A team of Brown University researchers has developed a new computer model that simulates the way red blood cells become misshapen by sickle cell disease. The model, described in a paper published in Science Advances, could be useful in the preclinical evaluation of drugs aimed at preventing the sickling process.
There are currently only two drugs approved by the FDA for treating sickle cell disease, and they don't work for everyone. We wanted to build a model that considers the entire sickling process and could be used to quickly and inexpensively pre-screen new drug candidates."
Lu Lu, Ph.D. student in the Division of Applied Mathematics at Brown and the study's co-lead author
Sickle cell disease is a genetic disorder that affects millions of people worldwide. The disorder causes red blood cells, which are normally soft and round, to become stiff, sticky and sickle-shaped (a bit like a crescent moon). The irregularly shaped cells get stuck in blood vessels, causing pain, swelling, strokes and other complications.
At the cellular level, sickle cell disease affects hemoglobin, a protein in red blood cells responsible for transporting oxygen. When oxygen-deprived, sickle cell hemoglobin clumps together inside the cell. The clumps then form long polymer fibers that push against the cell wall, stiffening the cells and forcing them out of shape.
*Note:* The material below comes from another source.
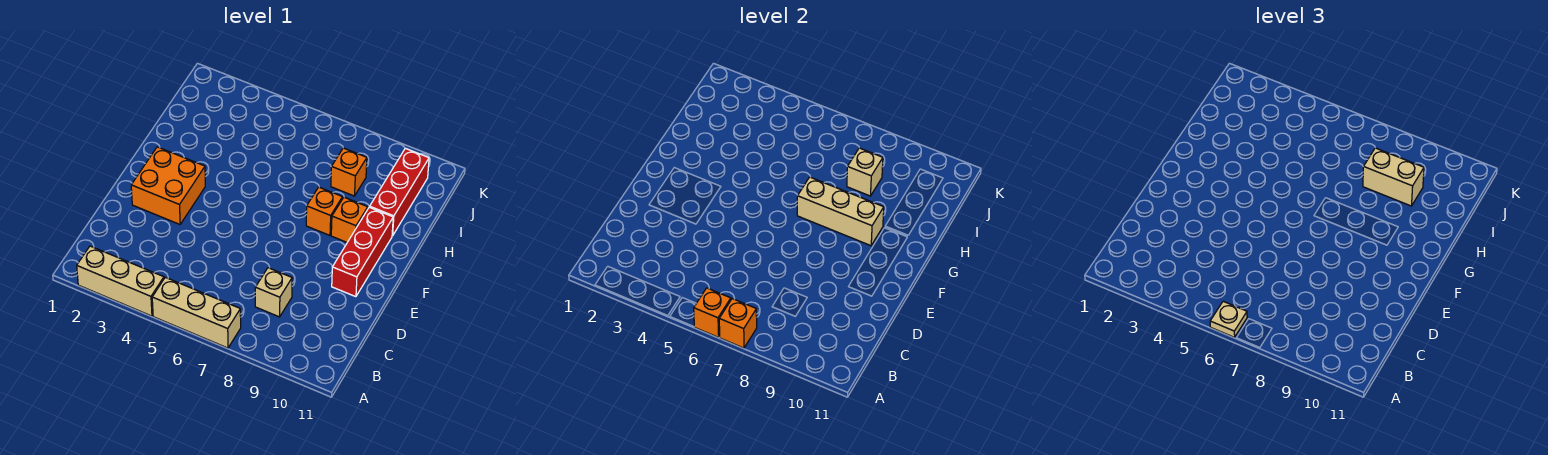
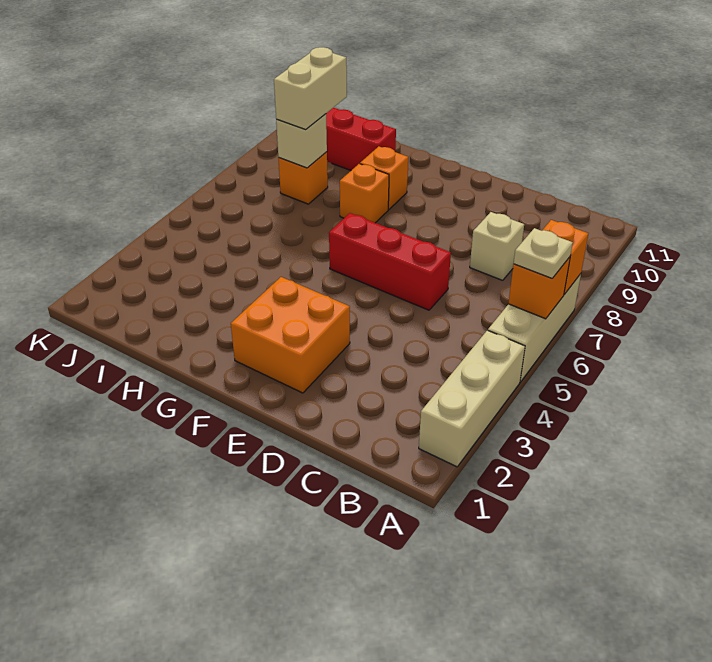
red brick E10:G10 level 1 -> red brick D6:F6 level 1
tan brick G7:G9 level 2 -> none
George Karniadakis, a professor of applied mathematics at Brown and senior author of the new research, has worked for years to better understand the disorder. Most recently, he's worked with Lu and He Li, a research professor at Brown, to create detailed biophysical models of each stage of the sickling process, including a model of red blood cell function called OpenRBC and a supercomputer model of sickle cell fiber formation.
This new model combines and simplifies the previous models to create a single kinetic model of the entire sickling process. Using information gleaned from the detailed supercomputer models, the researchers were able to build a simplified version that captures all the important dynamics of the sickling process, yet can be run on a laptop.
To validate the model, the researchers showed that it could reproduce the outcomes of prior experiments in the lab and in people.
Because the dynamics of the sickling process can vary depending upon where in the body it's happening, researchers designed the model to simulate sickling process in different organs. For example, because oxygen plays a key role in the process, sickling unfolds very differently in oxygen-rich areas like the lungs compared to more oxygen-poor areas like the kidneys. The model allows users to input parameters specific to the organ they're hoping to simulate. That same flexibility also enables to model to be run for individual patients who may have more or less severe versions of the disorder.
To test the potential effectiveness of drugs, the model allows users to input the mode of action by which a drug is presumed to work, information is often gathered during preliminary lab studies. For example, if a drug is designed to boost the amount of healthy hemoglobin in red blood cells, that information can be used by the model to generate the effect on a large population of patient-specific or organ-specific red blood cells.
"Sometimes a drug can be designed to work on one parameter, but ends up having a different effects on other parameters," Karniadakis said. "The model can tell if those effects are synergistic or whether they may negate each other. So the model can give us an idea of the overall effect of the drug."
The researchers are hopeful the model could be useful in identifying promising drug candidates.
"Clinical drug trials are very expensive and the vast majority of them are unsuccessful," Karniadakis said. "The hope here is that we can do in silico trials to screen potential medications before proceeding to a clinical trial."
Lu, L. et al. (2019) Quantitative prediction of erythrocyte sickling for the development of advanced sickle cell therapies. Science Advances. doi.org/10.1126/sciadv.aax3905.